Caille, C.; Rabouille, S.; Ortega-retuerta, E.; Denis, Y.; Crispi, O.; Marie, B.; Pujo-pay, M.; Daric, V.; TALLA, E.; LATIFI, A.

Unicellular, nitrogen-fixing cyanobacteria (UCYN) thrive and support primary production in oligotrophic oceans, playing a significant role in the marine nitrogen cycle. Crocosphaera sp, a model for studying marine nitrogen fixation, is adapted to low phosphate (Pi) conditions. Yet, how Crocosphaera copes with Pi depletion is rather poorly understood. We present genomics analysis of Pi stress-responsive genes in this genus, encompassing six C. watsonii genomes and two strains isolated in coastal environments, C. subtropica and C. chwakensis.
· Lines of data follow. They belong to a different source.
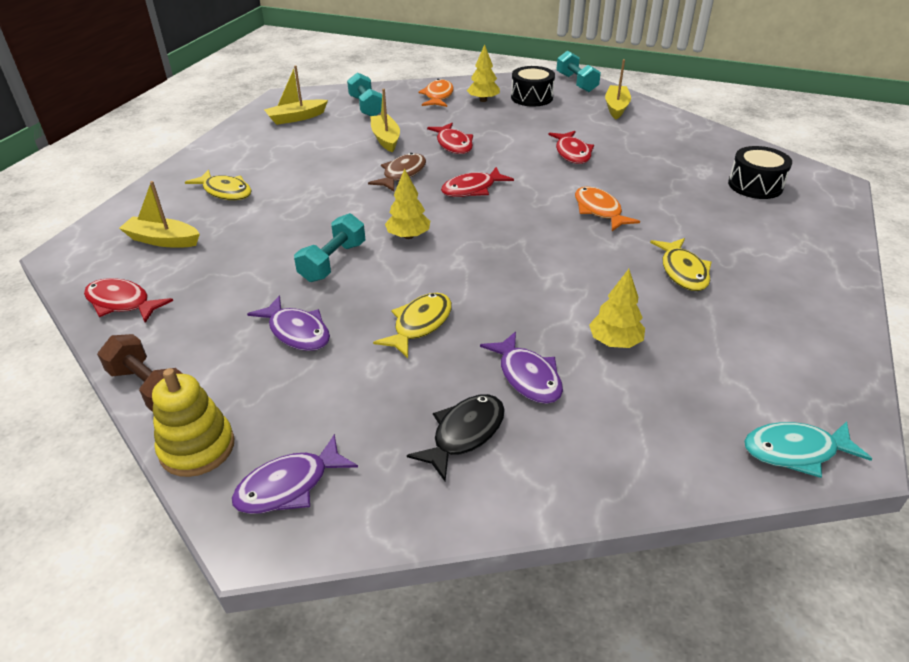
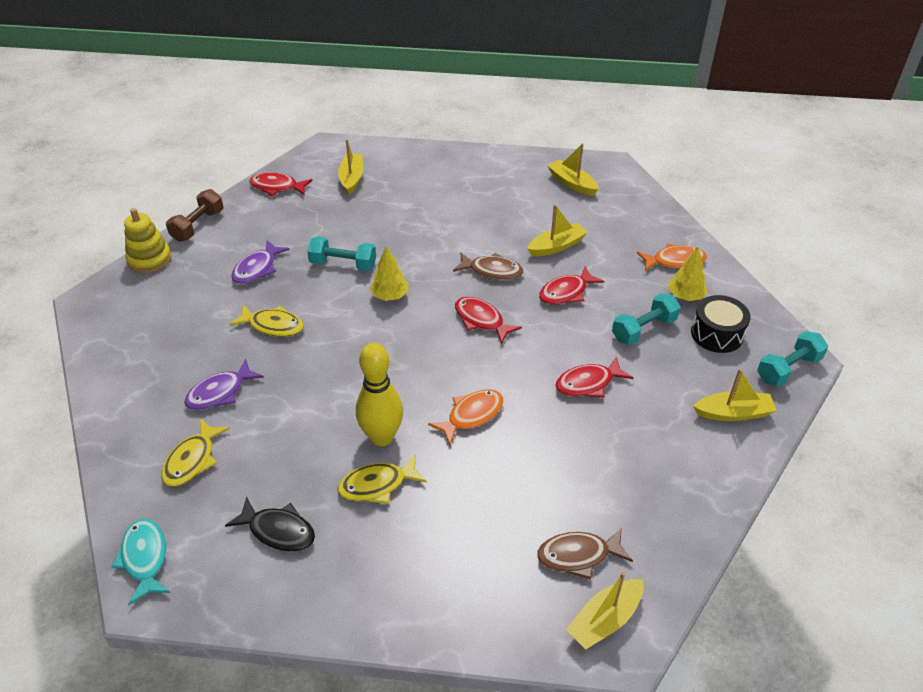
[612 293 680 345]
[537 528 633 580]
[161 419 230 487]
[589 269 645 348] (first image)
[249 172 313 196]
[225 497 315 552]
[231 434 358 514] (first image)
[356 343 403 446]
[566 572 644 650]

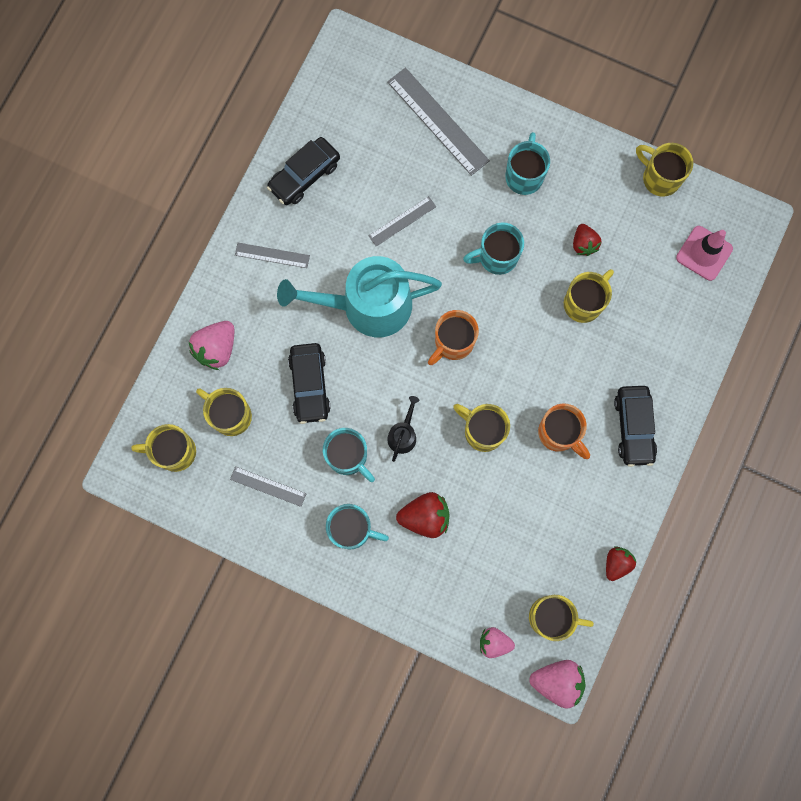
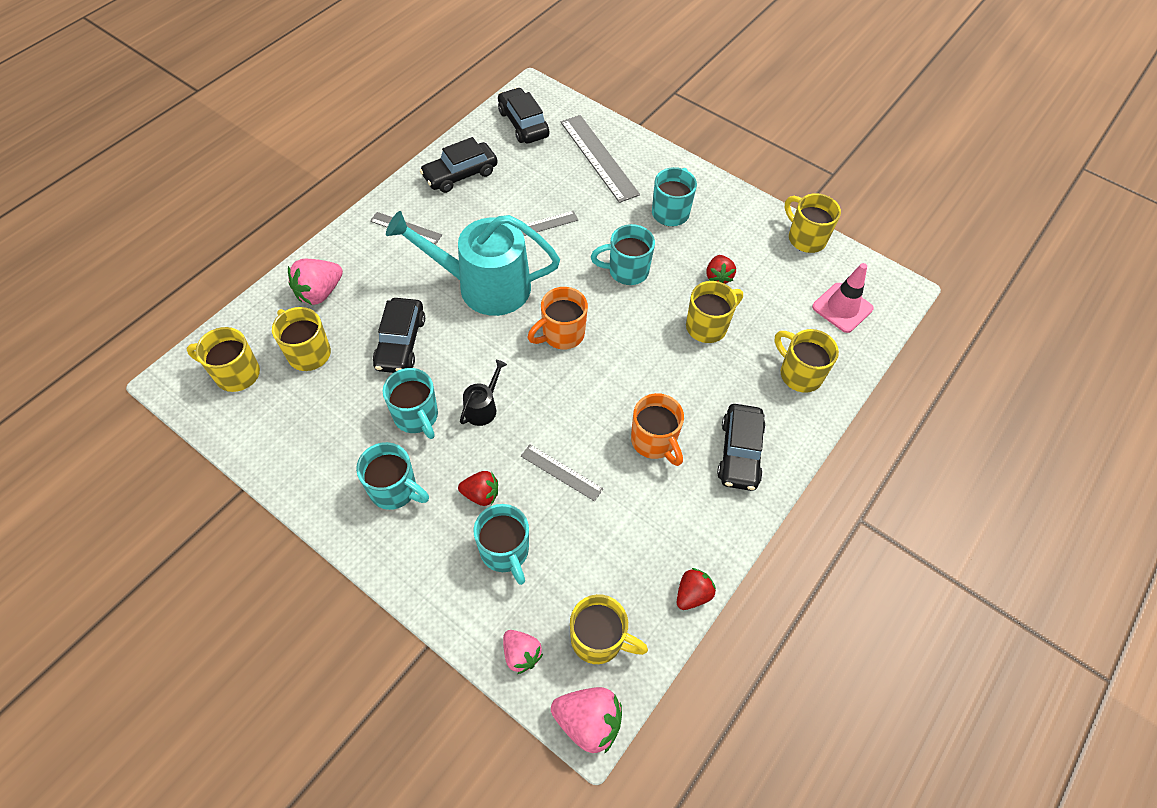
[774 329 839 393]
[521 444 604 501]
[458 471 498 506]
[503 630 543 674]
[498 87 549 144]
[473 504 529 585]

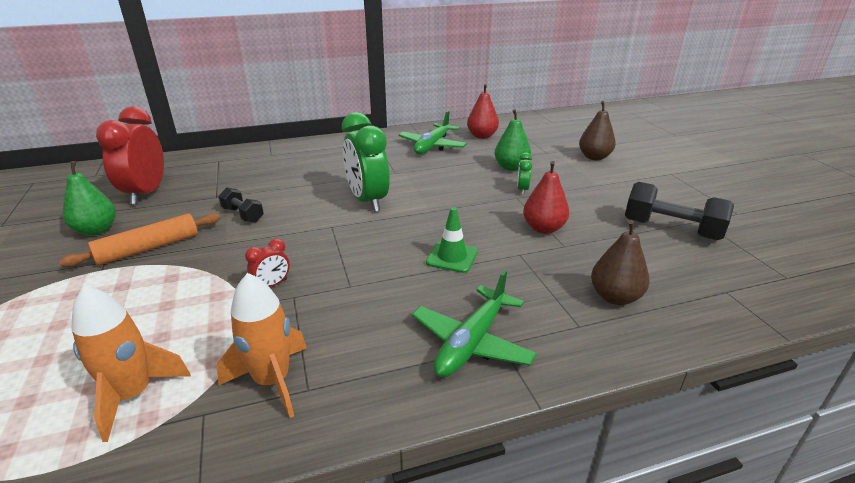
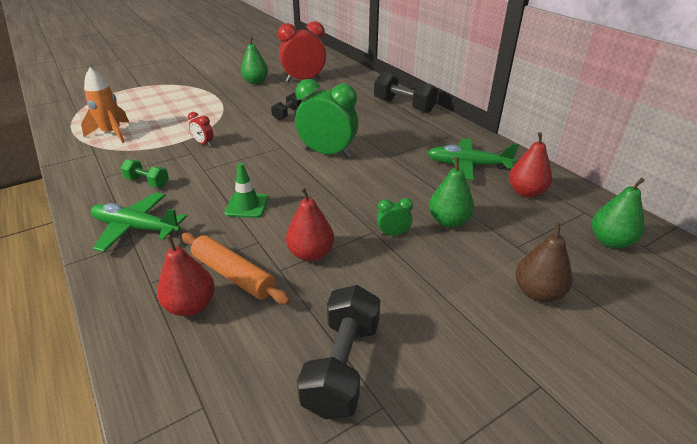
[295 79 358 158]
[182 233 291 305]
[157 235 215 316]
[217 273 307 418] (first image)
[374 72 438 113]
[120 159 169 187]
[592 178 645 249]

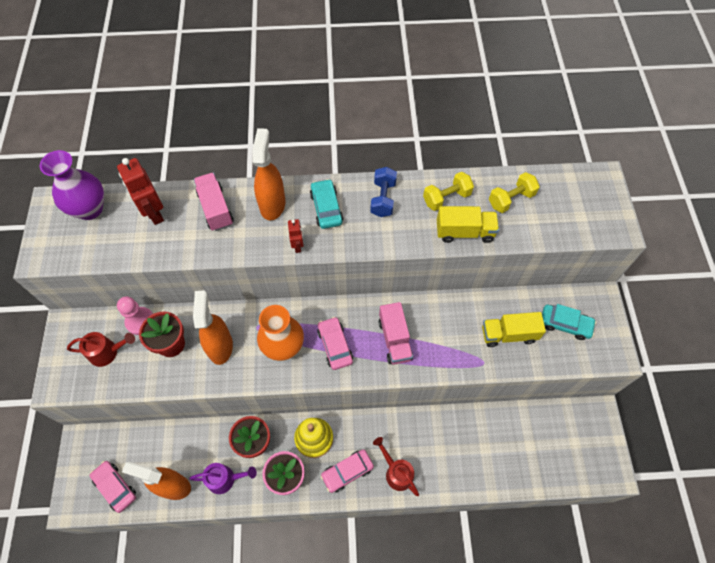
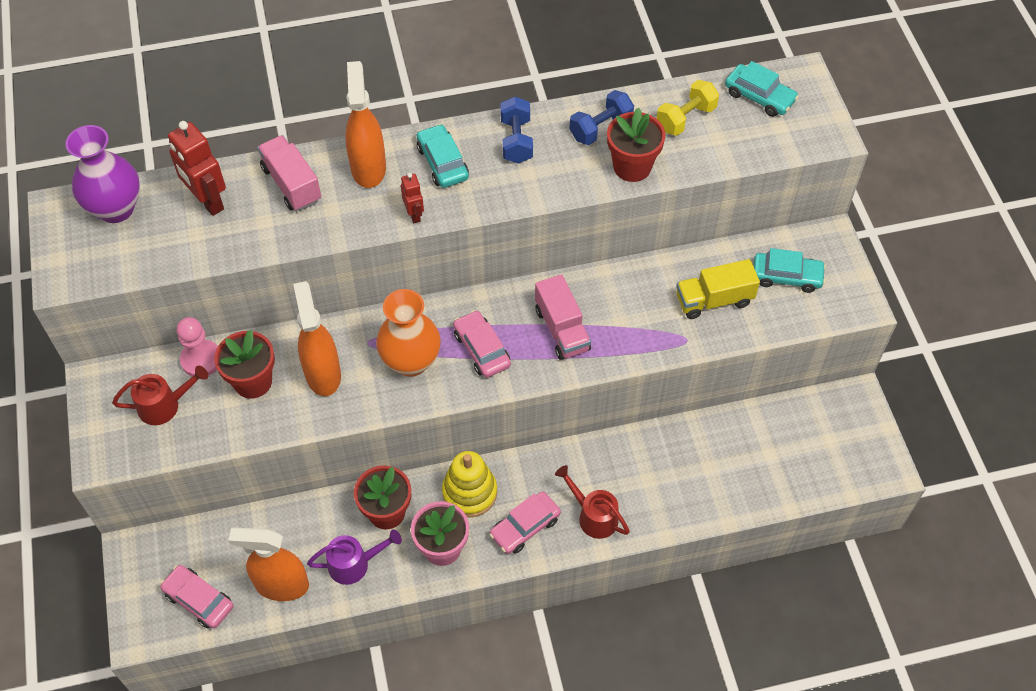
[569 90 634 145]
[607 108 665 182]
[725 61 799 117]

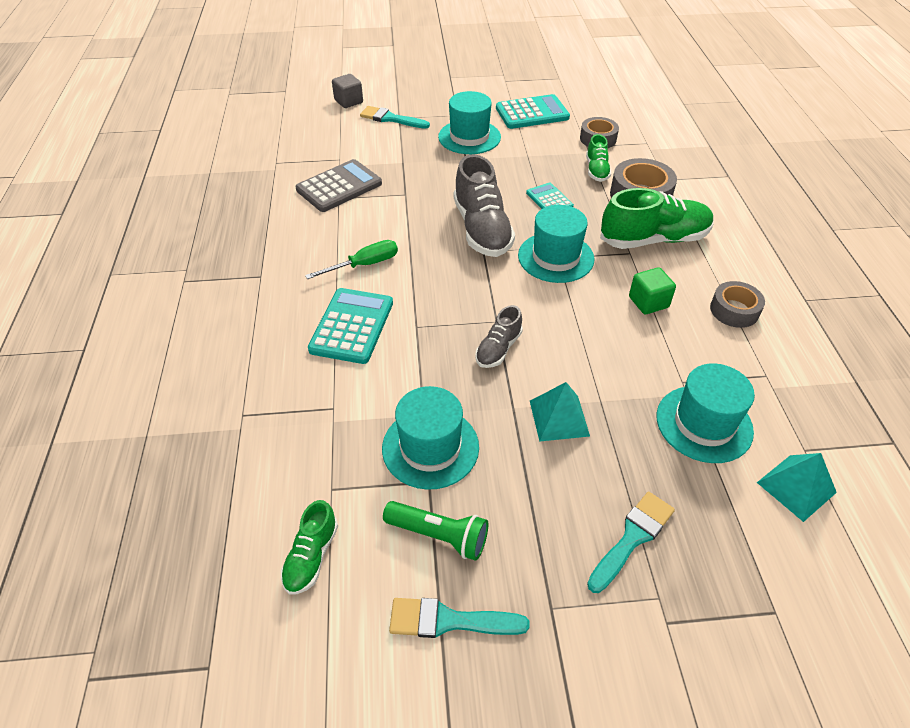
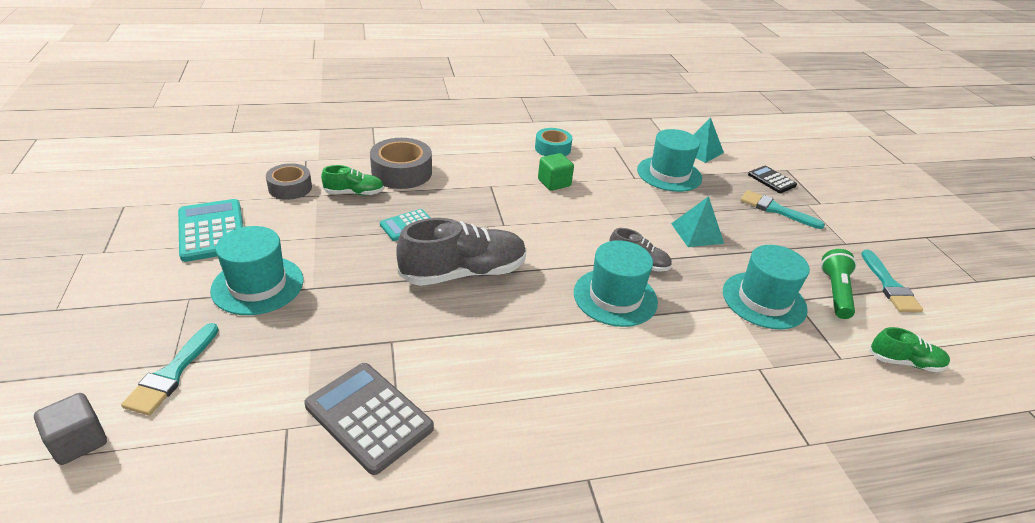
[600 188 713 249] (first image)
[574 240 658 327]
[305 240 398 279] (first image)
[535 128 573 156]
[308 288 393 364] (first image)
[748 166 797 193]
We identified genes involved in Pi signaling, uptake, and dissolved organic phosphorus (DOP) hydrolysis. Results showed different genetic potentials to cope with Pi scarcity between the Crocosphaera strains. Physiological monitoring of cultures of C. watsonii WH8501 exposed to Pi depletion highlighted a capacity to divide several times and survive for a few more days, albeit with a skewed C:N:P stoichiometry. Upon addition of DOP, cultures efficiently recovered to a growth rate and cell composition equivalent to those observed under favorable conditions. The concomitant transcription analysis revealed diel expression patterns of Pi-related genes and endogenous clock genes, suggesting a possible circadian regulation. Our data deepen our understanding of the growth strategies Crocosphaera employs in Pi-limited environments, offering broader insights into microbial resilience in marine ecosystems.